Gold prices tumbled last Friday following the release of stronger-than-expected US nonfarm payrolls data, which sent bearish signals to the market. Analysts indicate that this trend will continue this week as the robust jobs report strengthens the US dollar, traditionally inversely related to gold prices.
Spot gold dropped 3.6% to $2,290.59 an ounce, while gold futures for August delivery fell 2.75%, or $65.9, to $2,325 an ounce, marking a weekly loss of 0.9%. The dollar index gained against a basket of major rivals, contributing to the decline in gold prices.
The recent pullback in gold is also attributed to reports that the People’s Bank of China (PBOC) paused its gold purchases in May after 18 months of consistent buying. This pause has added to the bearish sentiment in the gold market.

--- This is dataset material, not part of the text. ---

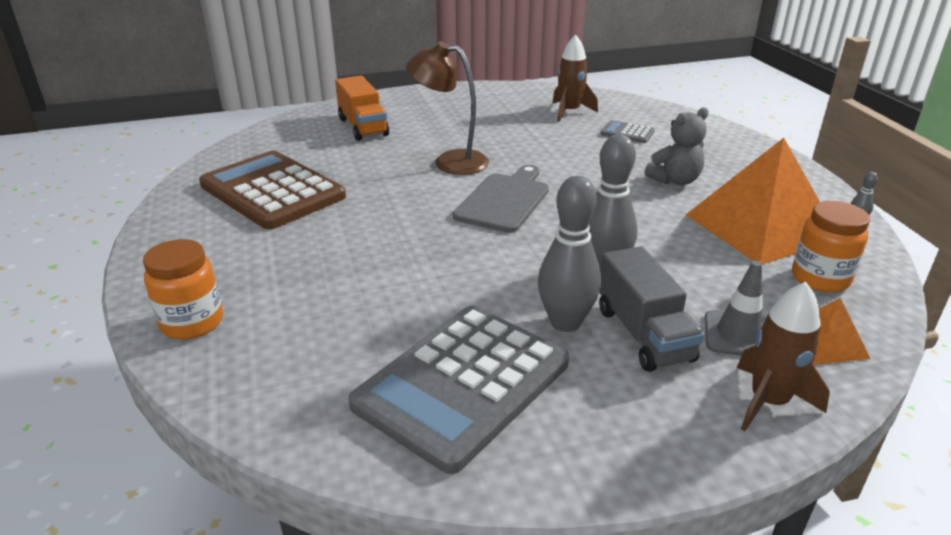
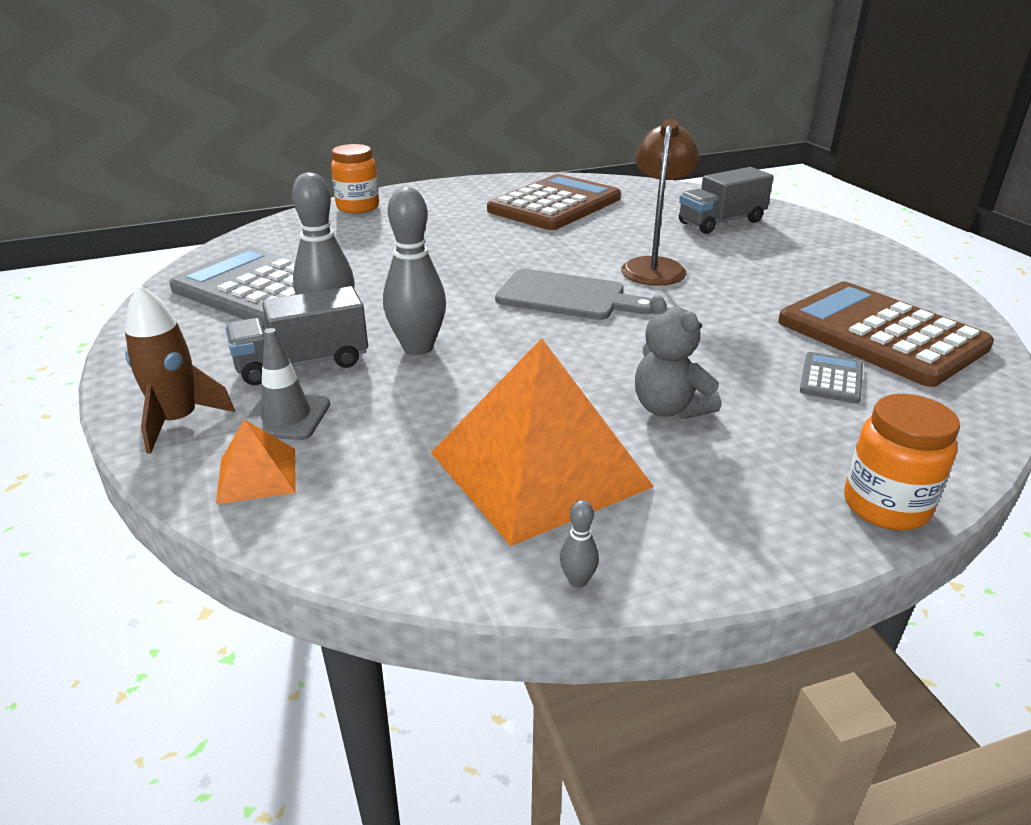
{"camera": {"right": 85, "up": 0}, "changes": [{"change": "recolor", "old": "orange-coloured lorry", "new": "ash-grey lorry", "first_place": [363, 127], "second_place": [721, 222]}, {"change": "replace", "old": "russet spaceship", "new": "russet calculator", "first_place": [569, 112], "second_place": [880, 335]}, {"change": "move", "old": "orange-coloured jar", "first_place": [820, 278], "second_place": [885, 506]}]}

“Gold price shows more bearish bias, pressing on the $2,300 barrier, reinforcing expectations of a continued bearish trend on an intraday basis,” analysts at economies.com stated. “Our awaited target is located at $2,272.06, while holding below $2,340.10 represents a major condition for the continuation of the expected decline.”
Despite the short-term bearish outlook, analysts maintain that the long-term bullish view on gold remains unchanged. “Gold is still consolidating, and the news will likely prolong that phase,” said Ole Hansen, head of commodities strategy at Saxo Bank. “China, a major driver of the gold rally in the past year, is likely not done buying gold. However, the pause highlights their reluctance to pay record prices.” Hansen noted that the critical area of support remains around $2,275, the May low and the 0.382 Fibonacci retracement of the run-up from February.

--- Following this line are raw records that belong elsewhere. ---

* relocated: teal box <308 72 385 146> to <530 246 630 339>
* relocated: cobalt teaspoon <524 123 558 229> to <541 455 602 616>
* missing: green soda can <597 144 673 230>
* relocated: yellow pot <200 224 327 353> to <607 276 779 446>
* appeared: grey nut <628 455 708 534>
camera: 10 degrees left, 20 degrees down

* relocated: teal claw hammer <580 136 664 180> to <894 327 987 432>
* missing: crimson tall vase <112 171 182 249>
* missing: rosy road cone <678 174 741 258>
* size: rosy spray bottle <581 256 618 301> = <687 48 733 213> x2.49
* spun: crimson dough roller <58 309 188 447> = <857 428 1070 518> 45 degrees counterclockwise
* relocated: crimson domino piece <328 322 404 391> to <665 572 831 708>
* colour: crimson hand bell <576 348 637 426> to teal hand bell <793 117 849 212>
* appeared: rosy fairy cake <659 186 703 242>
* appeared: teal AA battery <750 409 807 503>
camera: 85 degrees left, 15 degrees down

Data showed that the PBOC’s gold reserves stood at 72.80 million troy ounces. There was a notable reduction in monthly purchases, with 60,000 ounces in April, down from 160,000 in March and 390,000 in February. April imports also dropped 30% from March.
“This shift in China’s demand poses a risk for gold bulls, suggesting potential declines,” analysts noted. UBS has revised its gold price forecast 2024 to $2,365, with a year-end target of $2,600 and a projection of prices exceeding $2,800 over the next two years, indicating a positive long-term outlook despite potential easing.
Vijay Valecha, Chief Investment Officer at Century Financial, added, “Central banks’ recent rate cuts, like those by the Bank of Canada and the ECB, are also limiting gold’s losses. Gold needs to break above $2,375-80 to target $2,400 and $2,420. Meanwhile, it needs to hold above the 50-day moving average at $2,340 to avoid further declines, with support around the $2,315-25 zone and $2,300 levels.”
Mohamed Hashad, Chief Market Strategist at Noor Capital, emphasized the relationship between the US dollar and gold: “A strong US dollar, buoyed by the strong US jobs report, can put downward pressure on gold prices. This is because gold is often seen as an alternative investment to the US dollar, and when the dollar strengthens, investors might be less inclined to buy gold.”
While short-term pressures push gold prices down, the long-term outlook remains positive, supported by central bank policies and ongoing market dynamics.